Good Notifications - Tell Me What's Really Wrong

Another limitation I've run into is dumb notifications.  I have several separate physical sites to monitor.  If the internet goes down at one of them, I'll receive notifications that every service on every server at that site is down.  When that happens, it's easy to guess that it's the internet that's really down, but it does cause my phone to ring non stop.  The ability to tell the monitoring system "If firewall A goes down, you won't be able to reach X, Y and Z." helps prevent that.

Likewise, if something sits at the threshold of it's alerting value, I get sent dozens of alerts.  "It's ok." "It's broken." "It's ok again." "It's broken again." over and over.  It should be easy to setup flapping detection or separate thresholds for problem and recovery to avoid that.

I also need intelligent selection of notification methods.  For example, if the mail server is down, sending me an email probably isn't the best way to inform me of that.  Instead, send me a text message using my phone provider's email gateway.  I also want to feed the notifications into our ticketing system, so we have a single place to see all issues.  With Zabbix, I have some custom scripts for the ticketing system that closes the ticket when it receives a recovery notification.  I want to keep doing that.

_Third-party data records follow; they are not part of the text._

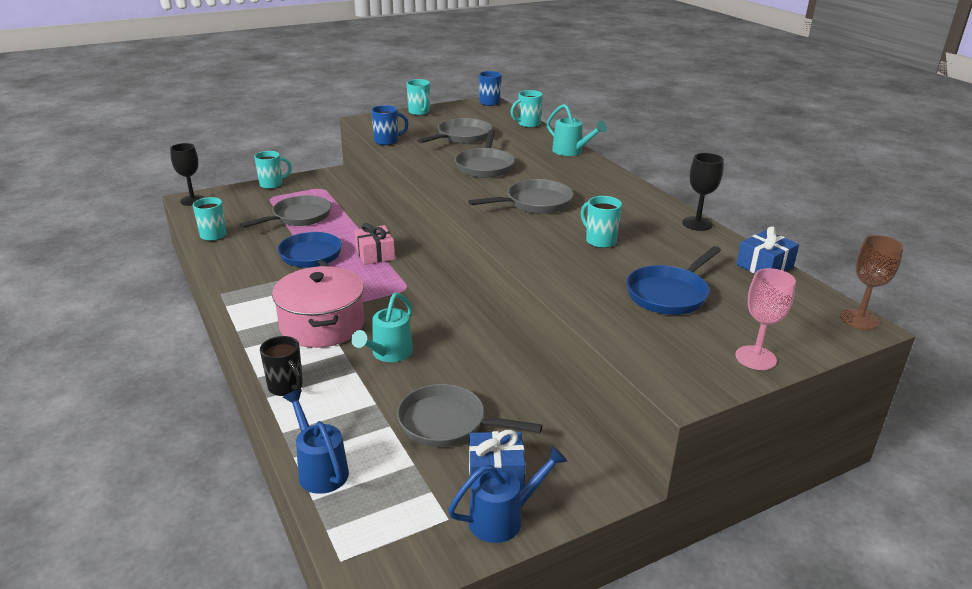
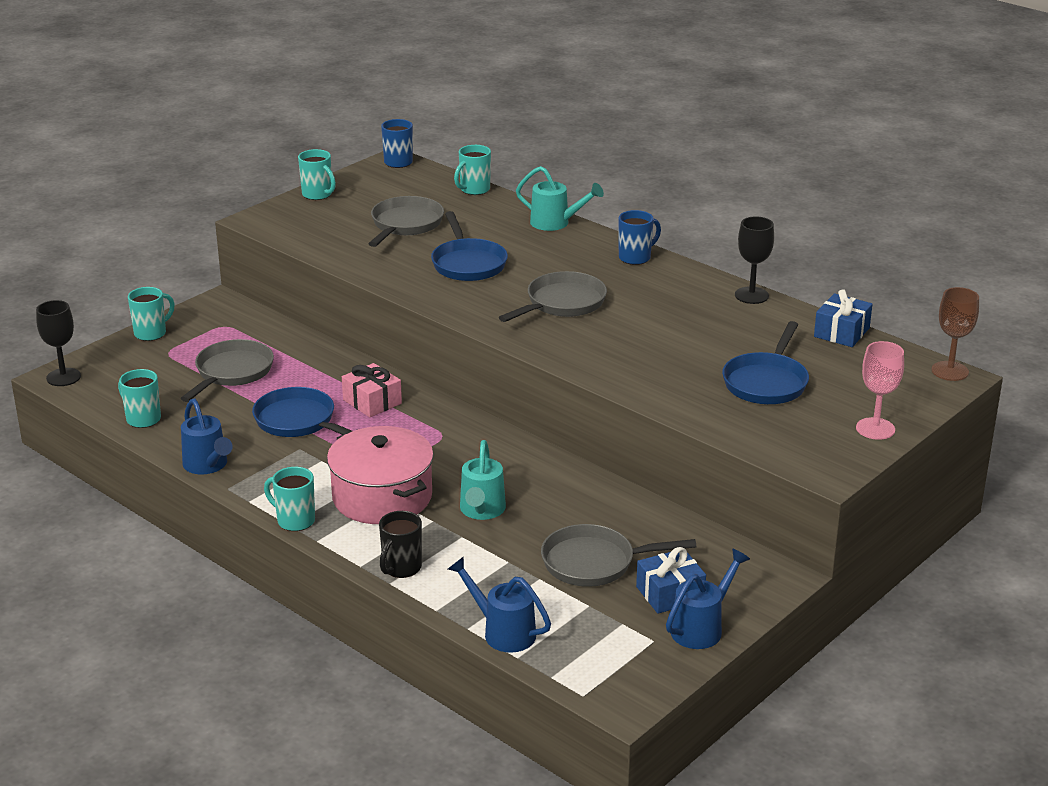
camera: 20 degrees left, 0 degrees up
(223, 274) = (207, 465): none -> blue watering can
(286, 387) = (401, 568): black mug -> black mug turned 90 degrees clockwise
(387, 141) = (315, 249): blue mug -> blue mug (635, 257)
(485, 166) = (468, 263): grey pan -> blue pan
(599, 241) = (663, 337): turquoise mug -> turquoise mug (294, 521)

Business impact also falls into this category.  I would like to define certain services, like Email, Website, Sharepoint, etc. and tell the monitoring system "If checks X, Y or Z fail, Email is down.  If checks A, B or C fail, Email is up but will be running slow."  This makes it easier for me and my boss to see what end user services are affected, and help prioritize what gets fixed.  In the end, I already know all this information, but it saves a conversation explaining why something isn't working and what is affected - that's time that could be better spent fixing the problem.

API For Getting Data Out of the System

Email alerts are great.  Irritating, but great.  But sometimes there are minor problems I don't want alerts about - software updates waiting, short bursts of high CPU, or temporarily high disk usage.  I want events like that monitored and recorded so I find out of about them, but I don't need to be actively interrupted for them.  To help with that, I built a heads up display that sits over my desk.  It's a TV connected to a raspberry pi, that flips through screens showing graphs and alerts all day.

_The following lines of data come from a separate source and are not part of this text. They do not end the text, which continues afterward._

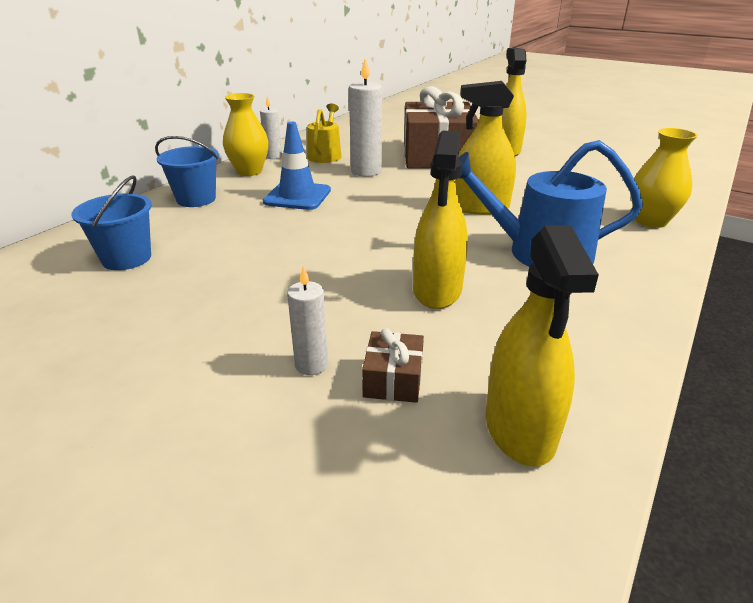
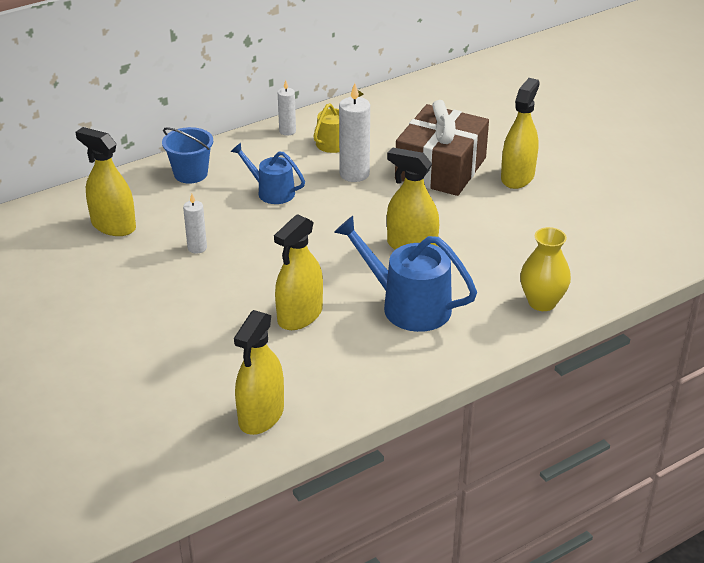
camera: 25 degrees right, 5 degrees up
(126, 258) = (113, 226): blue bucket -> yellow spray bottle
(249, 171) = (253, 148): yellow vase -> none
(297, 196) = (272, 192): blue traffic cone -> blue watering can
(311, 365) = (179, 343): white candle -> white candle (197, 248)
(393, 379) = (218, 367): brown gift -> none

One thing I like about Zabbix is that it has an API for getting alerts and graphs.  It's not a very good API for some things, but it works.  If I switch monitoring systems, the new one needs to make it easy for me to get data out of it and onto the screen.

Open Source

It's not that I don't want to pay for things.  If there were a paid solution that did everything I want easily, I'd get a cheque cut today.  But it's rare that any software does exactly what you want, how you want it.  The amount of money you spend is rarely a good indicator of how good of a job it will do.

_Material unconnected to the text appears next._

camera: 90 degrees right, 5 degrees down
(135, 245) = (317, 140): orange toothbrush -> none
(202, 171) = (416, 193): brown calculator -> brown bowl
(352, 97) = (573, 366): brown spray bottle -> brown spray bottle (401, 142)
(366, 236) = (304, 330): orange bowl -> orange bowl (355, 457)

The brilliant thing about open source software is that I can change it.  I've had to make a few minor changes to Zabbix to work with my display system and to monitor everything I want it to.  With open source I can do that.  I generally see it as a last resort - if I make a bunch of custom changes, I have to maintain those changes every time a new version is released.  But sometimes it's the only way to get the job done.  If they are changes that would benefit others, I can even eventually get them included in future releases.  Other people do the same, and contribute changes that are useful to me, and everyone ends up having to do less work to get things going.

Conclusion

I will be testing OMD to see how well it fits these criteria.  Out of all the monitoring systems I've taken a look at, it looks like it will come closest to covering all my criteria.  I'll have to make another post with how well it does.